It is almost impossible to understand the today’s Brazil without studying the three dates that mark the construction of the Brazilian State during the 19th century. These are the themes of the trilogy that the writer Laurentino Gomes concluded with this volume on the history of the proclamation of the Brazilian Republic in 1889. The first book, 1808, was dedicated to the escape of the Portuguese King John’s Court of to Rio Janeiro, harassed by the troops of the French Emperor Napoleon Bonaparte, who had invaded Portugal. There began the rapid and profound transformation of the former Portuguese colony in the Americas. As a result, Brazil became Independent in 1822, the second volume of the series.

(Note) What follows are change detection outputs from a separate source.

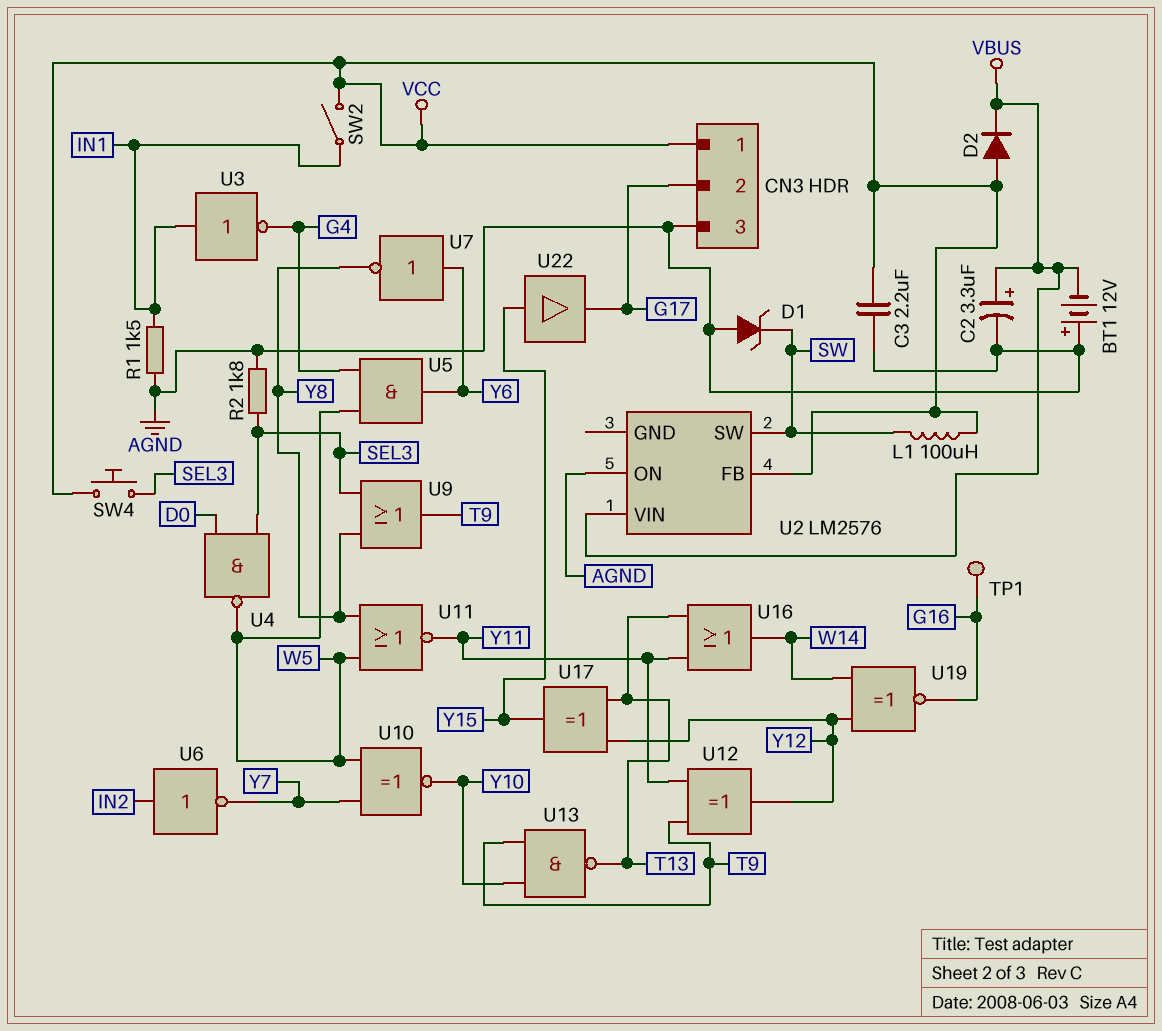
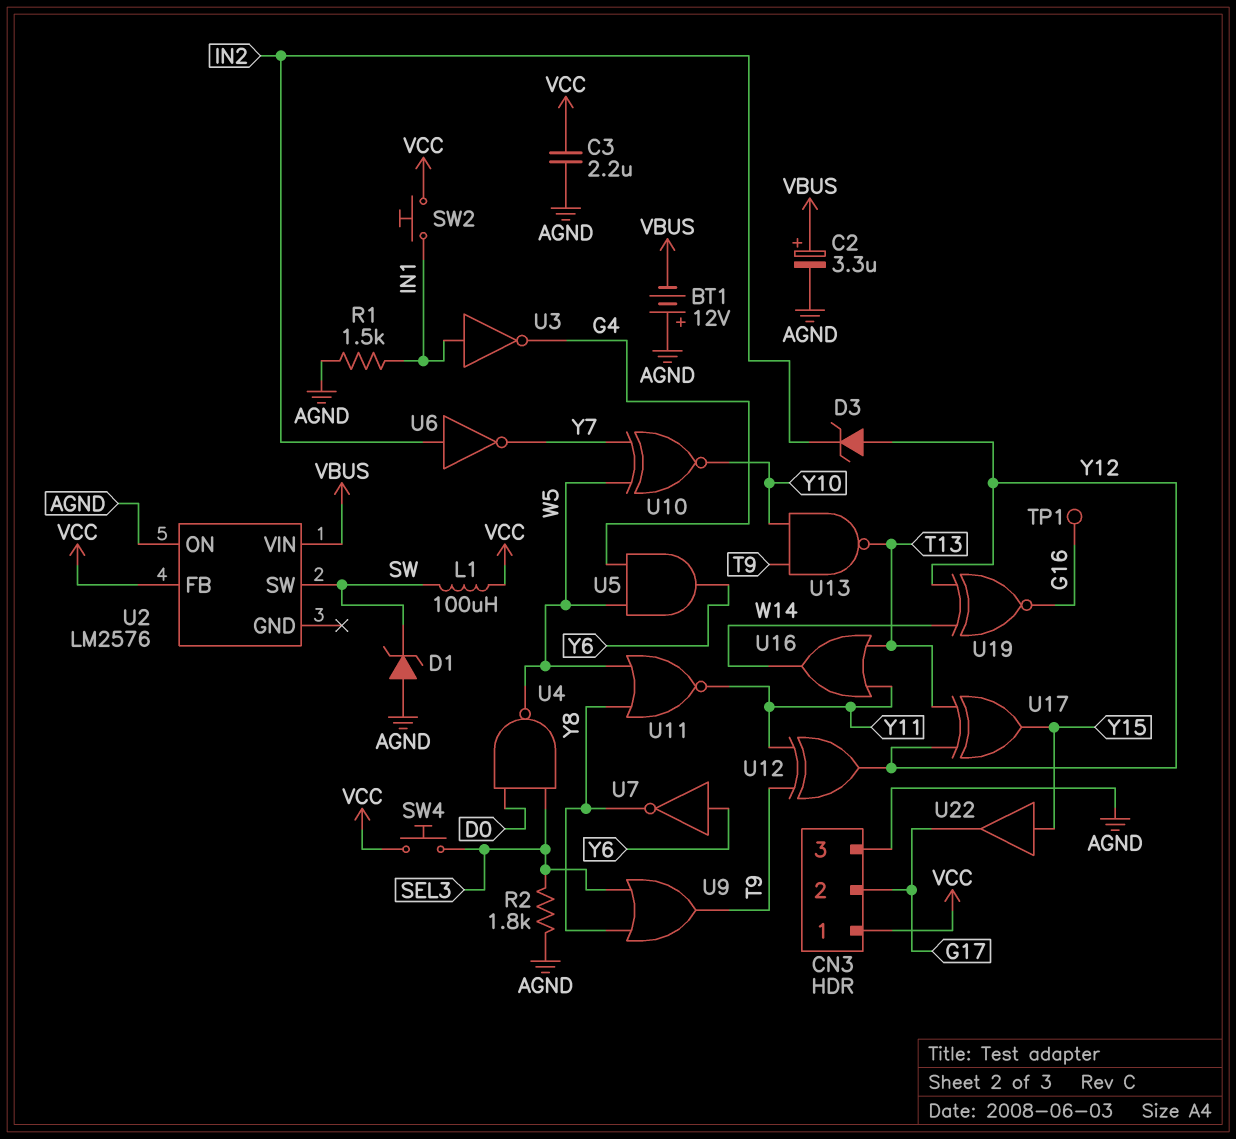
D2: diode (A VCC, K VBUS) -> none
D3: none -> zener (A Y12, K IN2)
SW2: switch (IN1, VCC) -> button (IN1, VCC)

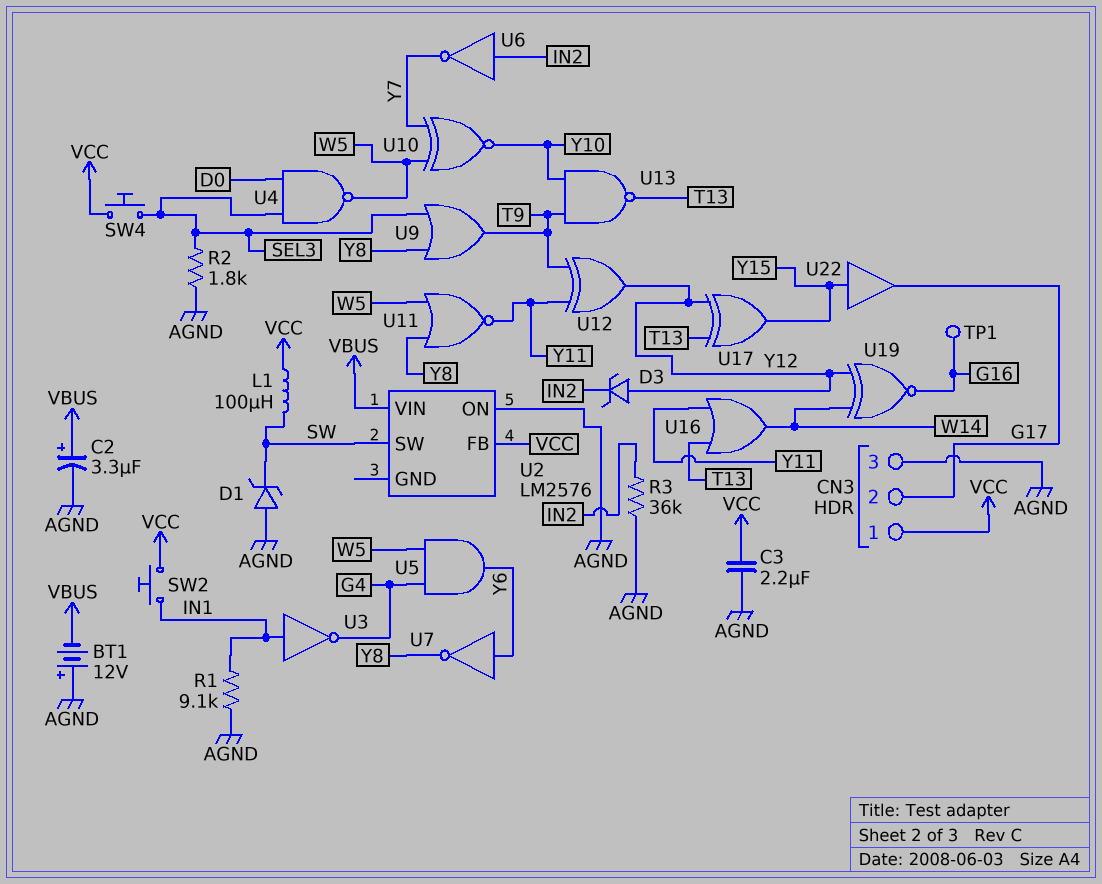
R1: 1.5k (AGND, IN1) -> 9.1k (AGND, IN1)
R3: none -> 36k (AGND, IN2)

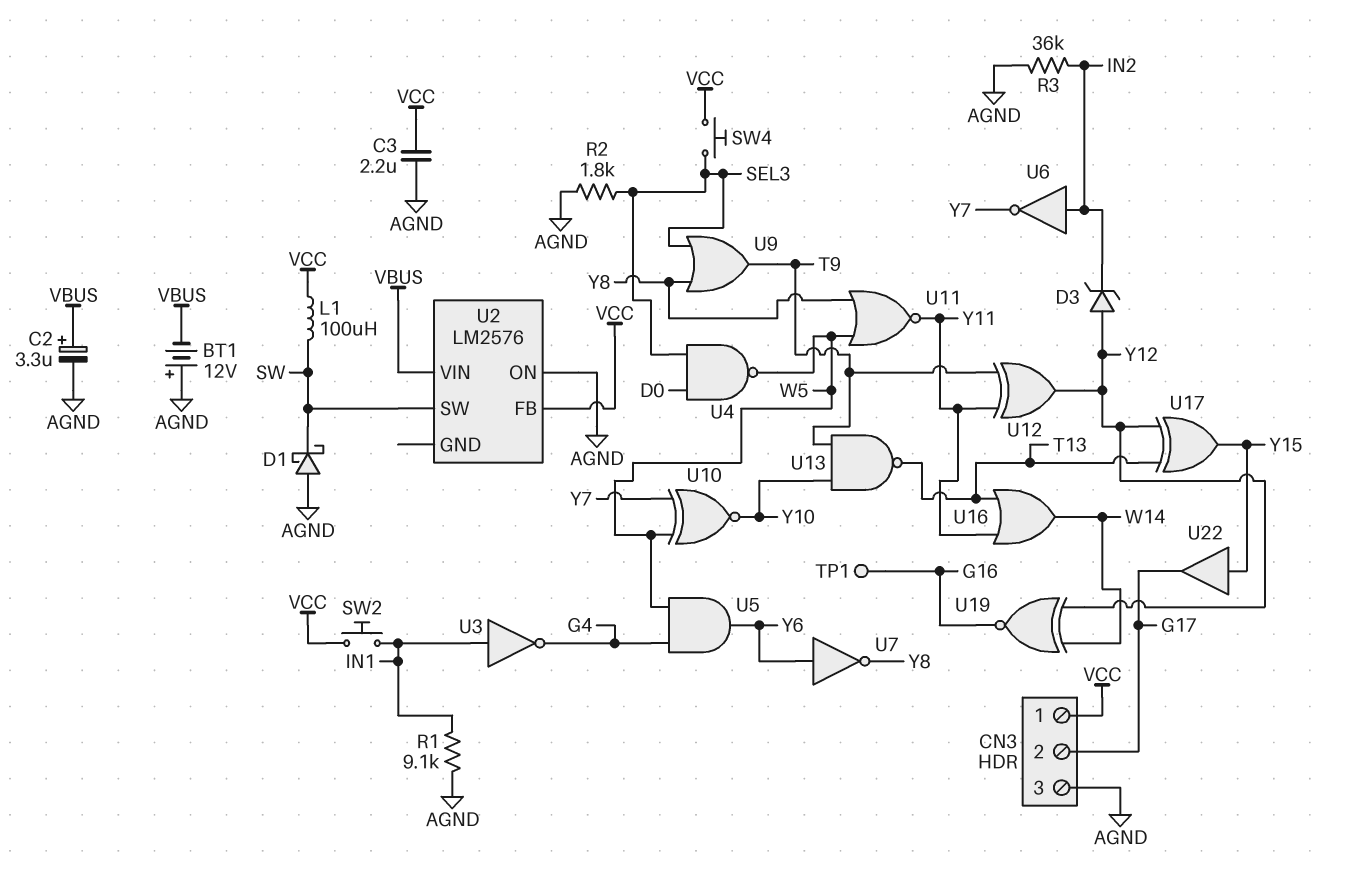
D1: zener (A AGND, K SW) -> schottky (A AGND, K SW)

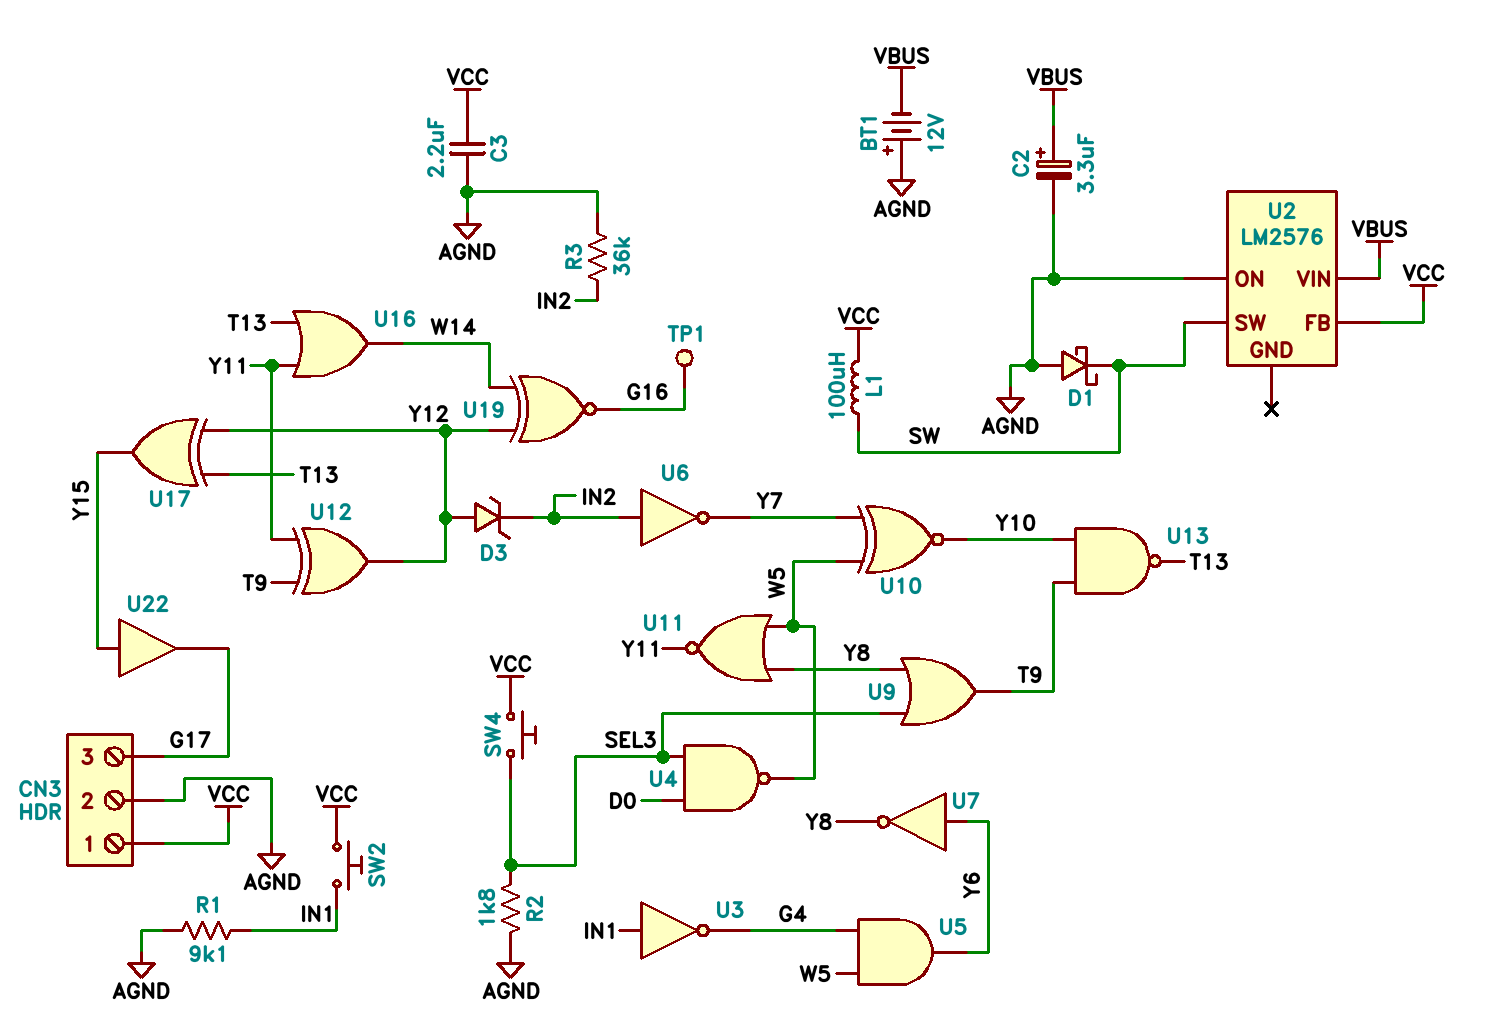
CN3 pin 2: G17 -> AGND
CN3 pin 3: AGND -> G17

For 67 years, Brazil remained as the only enduring monarchy in the Americas, but it was an arrangement doomed by its own contradictions. The Emperor Pedro II, one of the most respected intellectuals of the 19 century, ruled a country dominated by slavery, by illiteracy and by landlordism. It was, oddly enough, a monarch of Republican beliefs.

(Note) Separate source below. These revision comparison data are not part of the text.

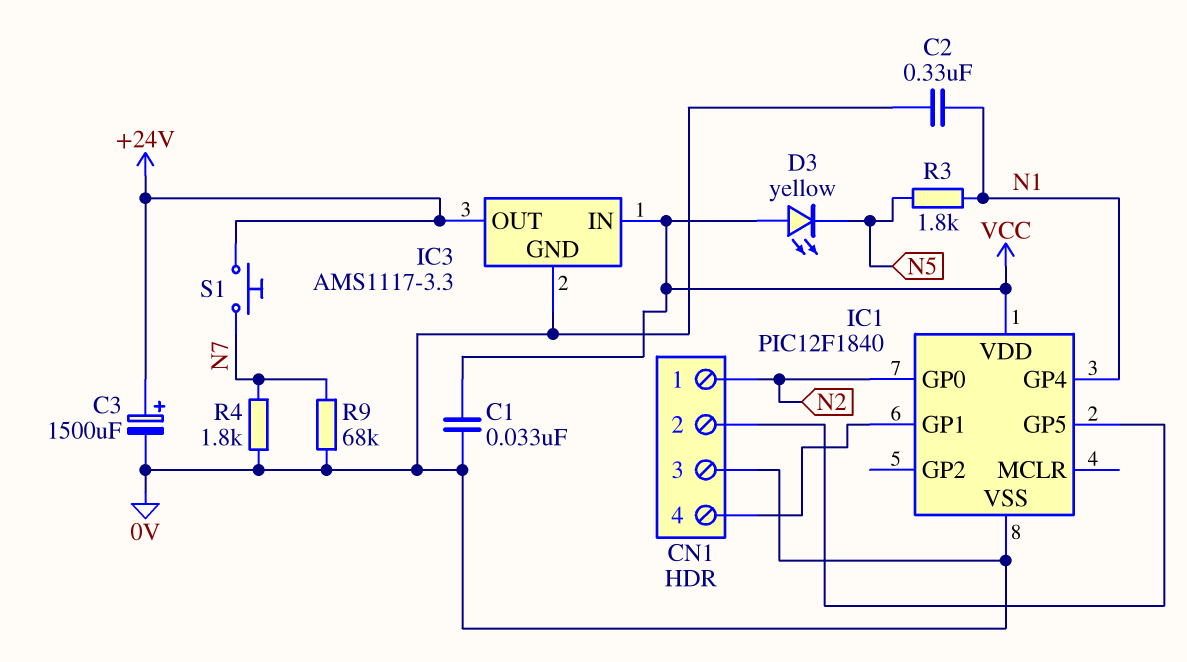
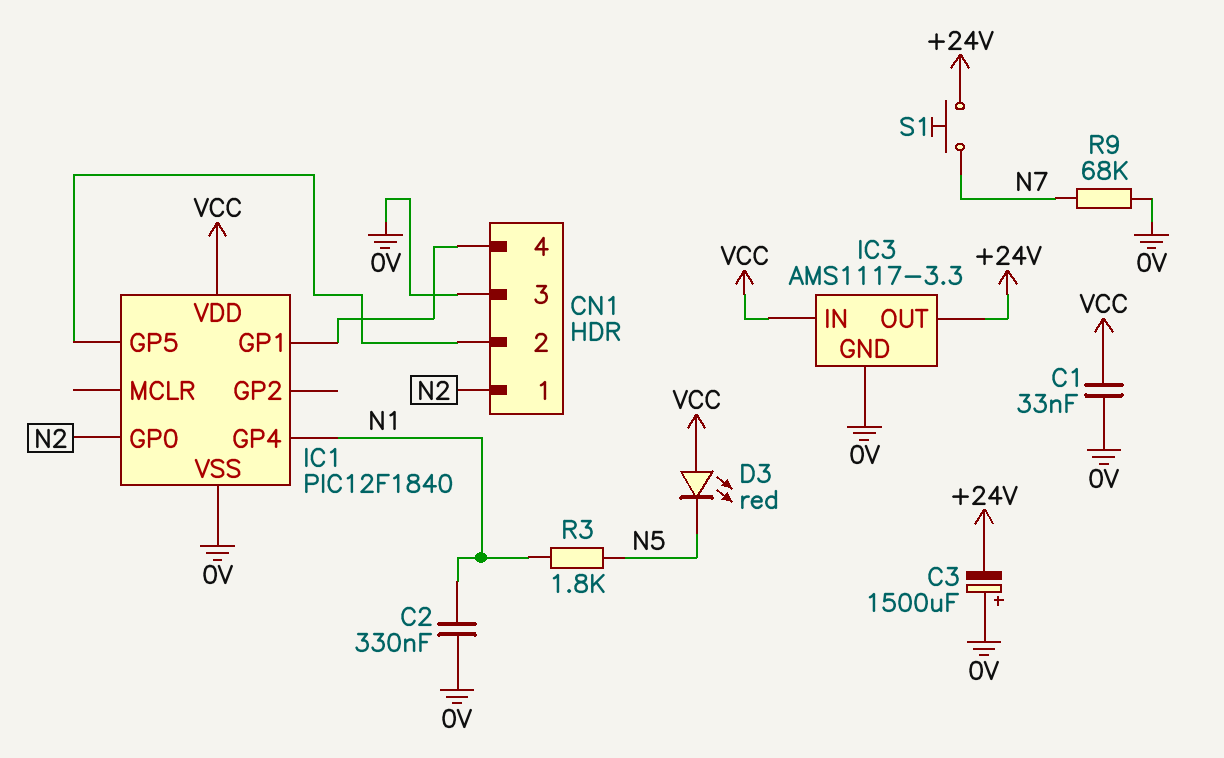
C3: 1500uF (plus +24V, minus 0V) -> 1500uF (plus 0V, minus +24V)
D3: LED yellow (A VCC, K N5) -> LED red (A VCC, K N5)
R4: 1.8k (0V, N7) -> none

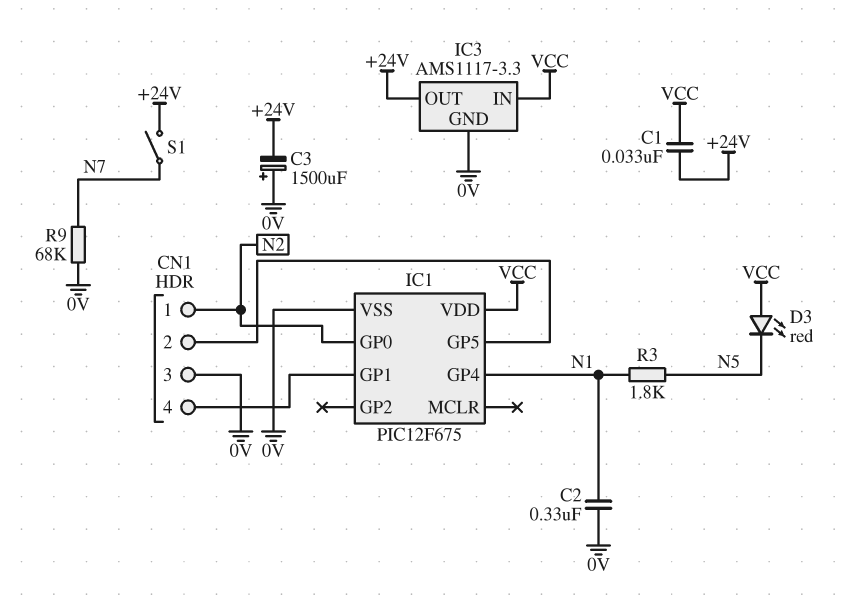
C1: 33nF (0V, VCC) -> 33nF (+24V, VCC)
IC1: PIC12F1840 -> PIC12F675
S1: button (+24V, N7) -> switch (+24V, N7)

The Brazilian Republic Proclamation was also marked by inconsistencies as well as the monarchy that preceded it. The new regime emerged by a military coup designed by professor and Lieutenant Colonel Benjamin Constant and executed by the sword of Marshal Deodoro da Fonseca, a man of known monarchist sympathies. The Republican propagandists advocated, among other promises, the end of the privileges of the nobility, the expansion of the popular vote and the guarantee to freedom of expression. Nevertheless, the regime soon became a dictatorship under the command of Floriano Peixoto, the "Iron Marshal". In this way, Brazil inaugurated a peculiar Republic without people.
The distance between dreams and reality in 1889 is the backdrop of the chapters that make up this work.